Amazon Web Services is expensive, if you compare them with the overselling dedicated server market.

Automattic’s Matt Mullenweg responded to Joyent’s point on grid, showing how big a package they can get from LayerTech with under $2.5k per month. It’s indeed quite an impressive list — 15 boxes sharing 27Gb of RAM, 500Gb of RAID’ed storage and 18Tb of public data transfer. At the end he asked:

What do you guys think? Anyone want to work out what the same would cost on Amazon? Which would you go with?

Let’s take out the calculator.

Amazon Web Services is Expensive!

We will just look at the bandwidth cost alone. How much does it cost to pump out 18 terabytes of data from Amazon (EC2 or S3)? At the current rate of 20cents per Gb, 18Tb is going to cost you $3,600! It is already more expensive than LayeredTech’s offering, and we are not yet counting storage and computation power yet!

Sure, your 500Gb file server would only cost $75/month on S3. Running 26 instances of EC2 24×7 would cost around $1,900 per month (26 because Matt’s setup has 12 dual core + 2 single core servers). 45Gb of RAM total, but it still falls short of total amount of “CPU power”.

But the bandwidth cost?!

Amazon: You (only) pay what you have used

I guess the main difference is, most web hosting companies oversell.

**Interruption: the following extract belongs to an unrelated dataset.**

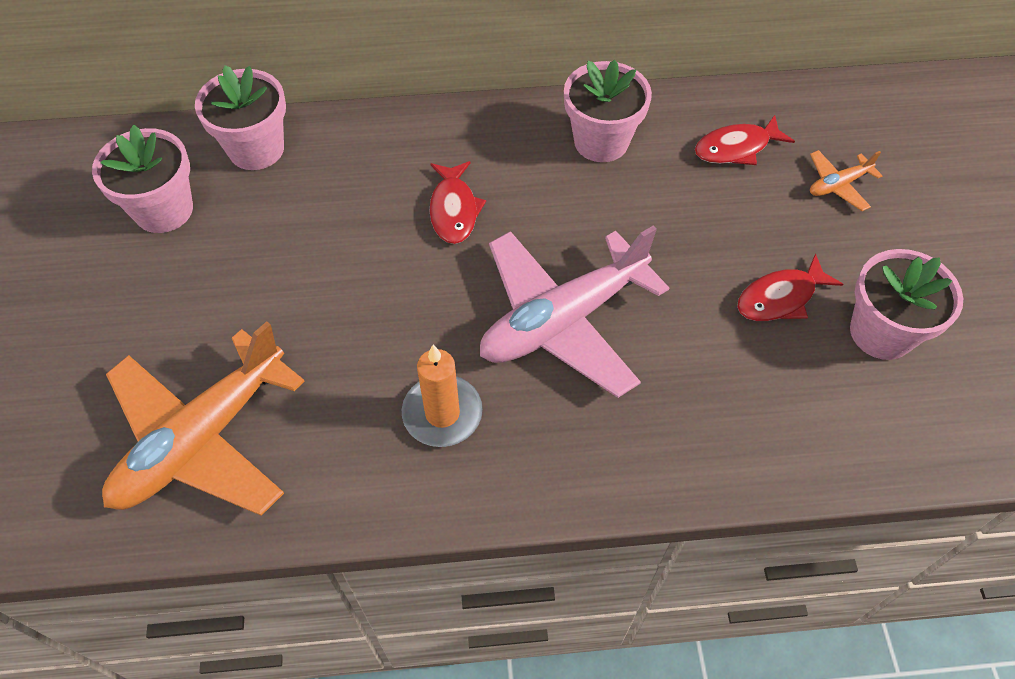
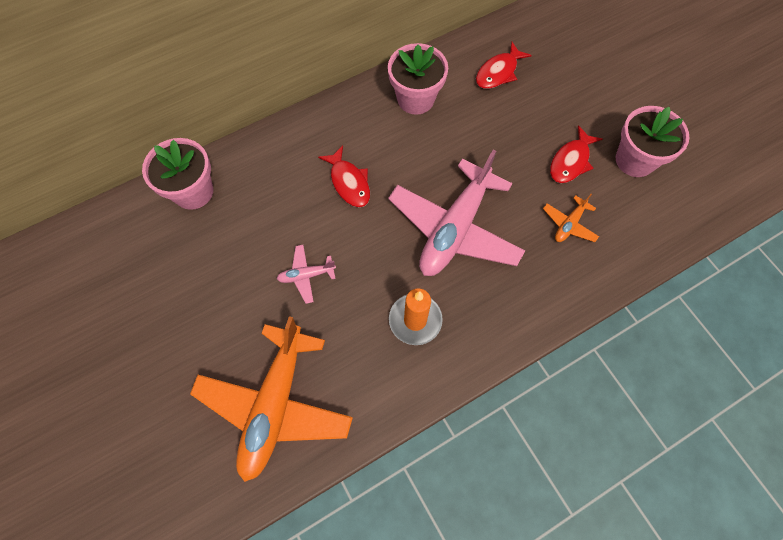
camera: 25 degrees left, 10 degrees up
(164, 210) = (154, 261): pink flower pot -> none
(334, 299) = (306, 275): none -> pink plane
(838, 185) = (568, 74): orange plane -> orange plane (569, 224)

Most LayeredTech dedicated servers come with 1.5Tb of monthly data transfer, but I am sure many servers actually don’t use anywhere near that.

When Linden praised Amazon S3 for saving the Second Life download, my initial reaction was — “hey that’s crazy”. 1Tb of data transfer? $200 on S3, where as my $100 LayeredTech dedicated server would be sufficient! Then I realised, someone else is actually subsidizing me for using all my allocated data transfer.

S3’s model is also more flexible when the usage pattern is less than regular.

For example, the following month traffic dropped to 500Gb. With a dedicated server however, it will still be $100 (with CPU mostly ideal as file servers are IO bound). With S3, you only pay what you have actually used — $50.

So is it expensive?

Back to Matt’s question — I think AWS can be more expensive when you try to spec out something similar to your average dedicated server offerings. However I do not think Amazon is pushing AWS as a “cheaper dedicated server replacement”.

Instead, AWS is making CPU power, storage, bandwidth, etc a “commodity”. They are “cheap enough”, yet easy and fast to provision, deploy and use. For example, you might be capable to build an economical power generator in your own backyard, it is usually more convenient to just connect to the electricity grid — it will make your life much easier, and much more capable to scale up and down with your demand.

Update

Err. Fixed a few spelling mistakes as I initially wrote this post way too late at night yesterday.

Also with reflection on what Isabel has said, AWS scales great both ways. Not only that it will cost you less during the “not-so-busy” season, it also gives you flexible bandwidth without the need to deploy additional servers during busy seasons. Managing these servers take time, and time is expensive.

At the end, a fleet of 15 servers might cost $2,500/month. A good sysadmin costs much more than that.